Lanterna Mágica, editado pela primeira vez, em língua original, em 1987, depois de Bergman lançar Fanny e Alexandre (1982) e anunciar a sua retirada do cinema (apesar de obras posteriores realizadas para televisão, como o fabuloso Saraband, de 2005), responde a esse mesmo desejo do professor. Lugares e personagens são então revisitados em capítulos que não obedecem a uma cronologia, mas às sensações que se guardaram dos seus momentos, revividos por um autor - um génio, ou como se queira chamar a Bergman - que se reduz à confissão mais humana possível: o medo e o falhanço com que lidou com a sua família, os seus casamentos e os seus filhos (tanto os filhos reais como os filmes e as encenações), preso à insatisfação (ou à neurose) de viver uma vida mortal, finita, logo, sem propósito. “Criei em mim uma outra pessoa que, exteriormente, nada tinha a ver com o meu verdadeiro eu. E como não fui capaz de manter separados o que eu era, propriamente, e a criação que fizera de mim, esta ferida teve consequências mesmo até na idade adulta e na minha criatividade. Quantas vezes não tive de me consolar com a máxima: ''Quem viveu de uma mentira é porque, no fundo, ama a verdade.''”

Foi na projecção de uma imagem que durava sempre que Bergman encontrou a sua razão de vida, lembrando o cinematógrafo da sua infância. “Sempre que quero, consigo recordar o cheiro que exalava o metal aquecido da caixa, o cheiro do produto contra as traças que havia no guarda-fatos, o pó, a pressão da minha mãe na manivela, o rectângulo, projectado, a tremer.” A partir daí, decidiu que todos os elementos da vida real deveriam ser vividos, apaixonadamente, no cinema. Mas Bergman talvez não tenha filmado mais do que a incapacidade em dar-lhe sequência na vida real, em manter uma sensação pura e de felicidade entre dois seres que esperam sempre o seu fim - a morte, também evocada de forma tocante e inocente, como o próprio jovem a viver o seu primeiro amor: “Comecei então a falar com Märta sobre a Essência do Amor. Digo-lhe que não acredito que um amor possa durar eternamente, que o amor do Homem não é se não egoísmo, como Strindberg afirma na sua peça O Pelicano (...). Apertámos as mãos para nos despedirmos e dizer que talvez nos víssemos no próximo Verão (...). Eu fui andando pelo talude da linha do comboio, de volta a Våroms, ocupado com um único pensamento: ''Se vier algum comboio agora, não me importo que me mate.”

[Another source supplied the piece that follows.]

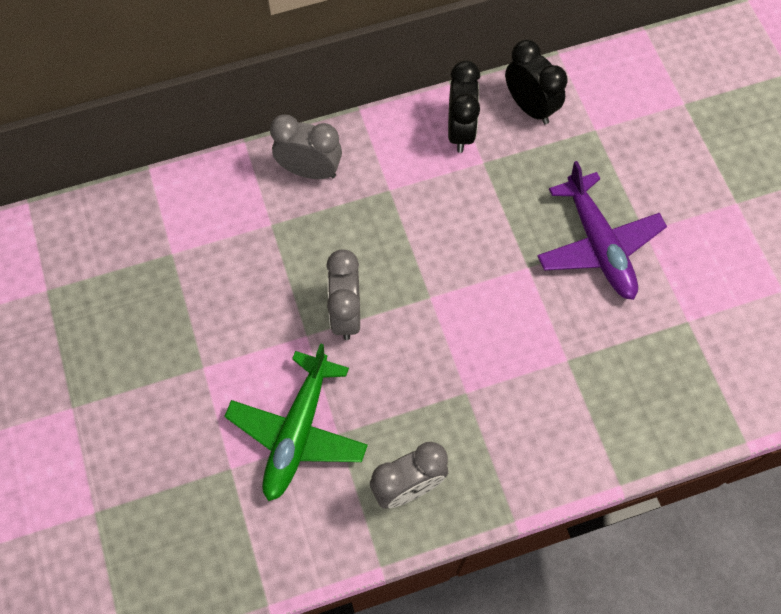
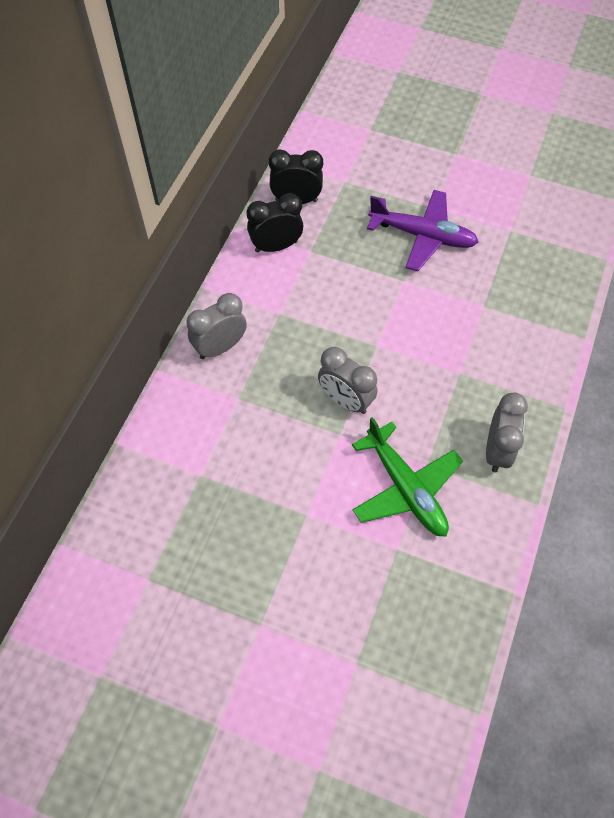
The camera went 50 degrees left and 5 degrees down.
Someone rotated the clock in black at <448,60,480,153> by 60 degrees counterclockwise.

A solução estaria em eliminar a fronteira entre a vida e a sua interpretação, num palco ou numa tela: “Há um prazer sensual quando se trabalha tão perto de pessoas criativas, fortes e independentes, como o são actores, ajudantes...”. Um mundo onde Bergman se refugiou para se apaixonar, com frequência, pelas suas protagonistas, como Liv Ullman em Persona (1966) ou Harriet Andersson em Mónica e o Desejo (1953), assim relembrado: “De um momento para o outro desapareceram todas as minhas preocupações (...). Fazíamos uma vida ao ar livre, relativamente confortável, trabalhávamos durante o dia, à noite, de madrugada, fizesse o tempo que fizesse.”

Mas esse tempo também encontrava o seu fim, e então não é o génio que se confessa, mas o homem que tirou a máscara de adulto e admite as inseguranças espelhadas nos seus próprios sonhos: “O meu problema no sonho é conseguir que comecemos a filmar. Mas devido à minha incapacidade profissional há uma quantidade de actores e figurantes encurralados a um canto do estúdio (...), está toda a gente à espera de alguma coisa, com paciência mas sem grande esperança.” Ou na sua homenagem a Sjöström e ao cinema que o fez querer viver: “Só muito mais tarde compreendi que todo aquele teatro, com a promessa de o deixar beber o uísque às quatro e meia, bem como a sua rabugice de velho, não era se não um medo terrível de não ser capaz de desempenhar a tarefa que aceitara, um medo de se sentir cansado ou indisposto, ou simplesmente não inspirado”, diz sobre o seu mentor. “Afinal agora sou eu quem se encontra nos mesmos apuros.” Que os tenha filmado tenha talvez sido uma dádiva divina.